Dr. Colin Brenan is a serial life sciences entrepreneur and senior executive with 30 years experience in scientific research, project management, product development, strategic marketing and financing of early-stage life science companies. Dr. Brenan is currently a Founder and Chief Commercial Officer for HiFiBiO BV (www.hifibio.com). Formerly he was Managing Director of the Monsanto-Atlas Seed Fund Alliance at Atlas Venture (Cambridge, USA) where he identified and invested in seed and early-stage life science companies. Prior to Atlas, Dr. Brenan was Director of Strategic Relationships for the Center for Integration of Medicine and Innovative Technology (Boston, MA) where he implemented CIMITs innovation strategy with external partners, raised $6M in funding and launched a start-up (Organ Solutions) from the CIMIT Accelerator.

Previous to joining CIMIT, Dr. Brenan was the Founder, Chief Technology Officer and Senior Vice President, Business Development for BioTrove Inc. (Woburn, USA), a life science tools and consumables company spun-out from the Massachusetts Institute of Technology (MIT) and acquired by Life Technologies Inc. (LIFE:NASDAQ); and a Founder of Biocius Inc., a drug development instrument and service provider spun-out from BioTrove and acquired by Agilent Inc. (A:NYSE). At Biotrove, he was responsible for development of the OpenArrayTM and RapidFireTM products, expansion of the intellectual property portfolio from one patent application to 76 issued and pending patents, $8M in strategic sales and was the lead or co-lead in raising $30M of investment capital from corporate and venture capital partners. BioTrove is a MIT TLO Success Story, winner of the 2009 North American Frost & Sullivan Award for Growth Strategy Leadership of the Year and the acquisition of BioTrove by Life Technologies was voted one of the top ten M&A transactions of 2009 by PriceWaterhouseCooper.
Dr. Brenan is the inventor on 17 US and 18 foreign patents, and published +50 peer-reviewed journal articles, book chapters and reports in the fields of bio-microsystems, confocal microscopy, spectroscopic imaging and microsurgical robotics. He has over a decade of experience in consulting for the US National Institutes of Health and is a reviewer for IEEE, IEE, and AIP journals. Dr. Brenan is a Senior Member of the IEEE-EMBS, the Founder and former Chair of the EMBS Boston Chapter (2002-2007), the EMBS Region 1 Representative (2002-2005), the EMBC 2011 co-Chair and is Editor-in-Chief of IEEE PULSE Magazine (2013-present). He received his B.Sc. (Honors Physics), M. Eng. (Electrical), and Ph.D. (Biomedical Engineering) from McGill University (Montreal, Canada) and completed post-doctoral training at MIT (Cambridge, USA).

Prof.
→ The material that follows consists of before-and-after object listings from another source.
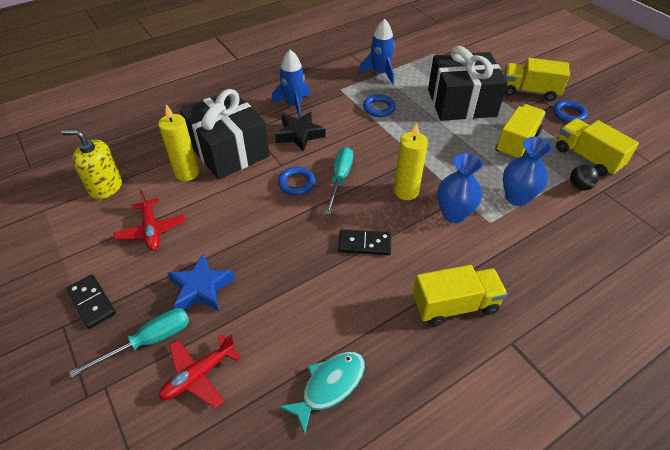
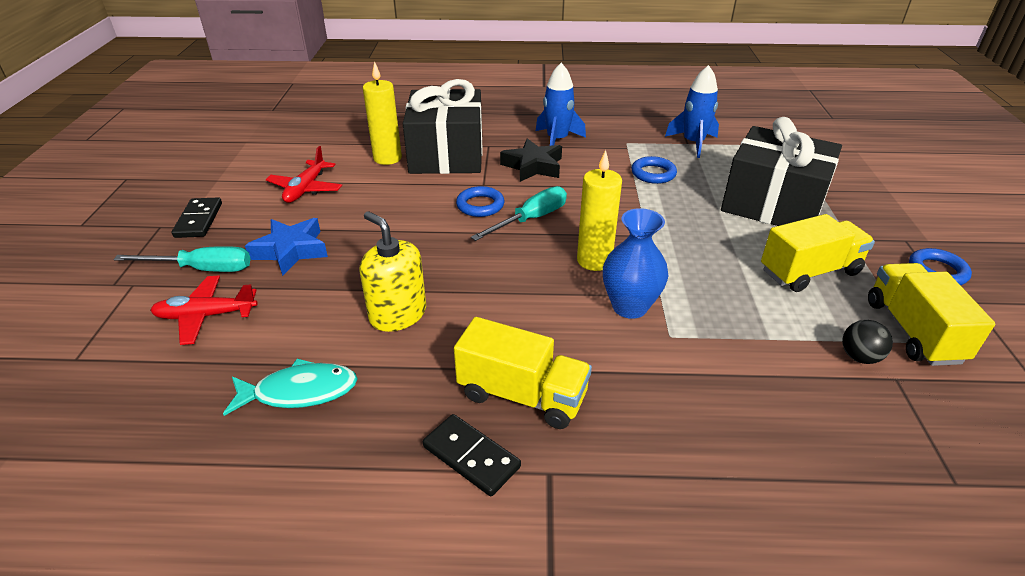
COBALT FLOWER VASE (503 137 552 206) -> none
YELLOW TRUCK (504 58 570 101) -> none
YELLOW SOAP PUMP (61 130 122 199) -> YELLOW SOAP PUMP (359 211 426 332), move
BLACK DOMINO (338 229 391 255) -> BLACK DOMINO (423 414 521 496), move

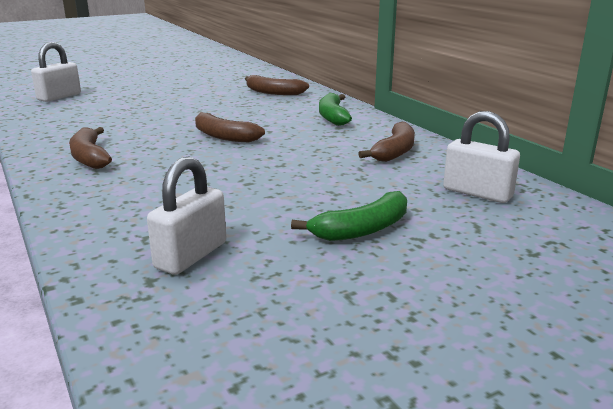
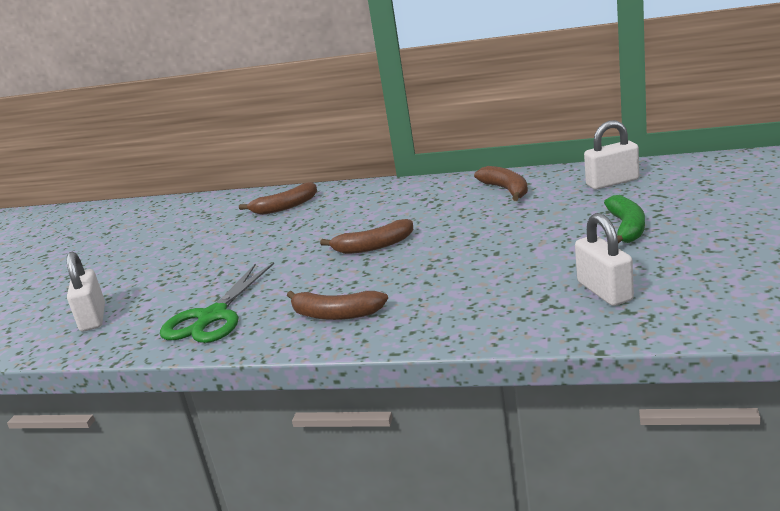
LEAF-GREEN BANANA (319 93 352 126) -> none
none -> LEAF-GREEN SHEARS (160 262 274 343)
Murat Özgören is the vice rector of Dokuz Eylül University and a member of Department of Biophysics, Faculty of Medicine, Dokuz Eylül University. He is also chair of executive board of DEPARK technology development zone. He is the chair of the Sleep and Conscious States Technology Research and Application Center and also a member of the Brain Dynamics Research Center. He is the associate editor in the Journal of Sleep and Biological Rhythms. Additionally he is a delegate of European Strategic Forum on Research Infrastructures (ESFRI), as well as having served as chair of Health and Food Strategy Working Group. He is a member of the Editorial Board of World Journal of Anesthesiology. He reviews manuscripts for a number of journals ranging from Brain Research to Neuropyshcologia. He is the founding member of the proposed initative of "International Sleep Science and Technology Association (ISSTA). Dr. Özgören's research interests include applied brain biophysics, signal processing, information processing in the brain, multidisciplinary and translational studies in the cognitive science incorporating memory, sleep and pathological processes.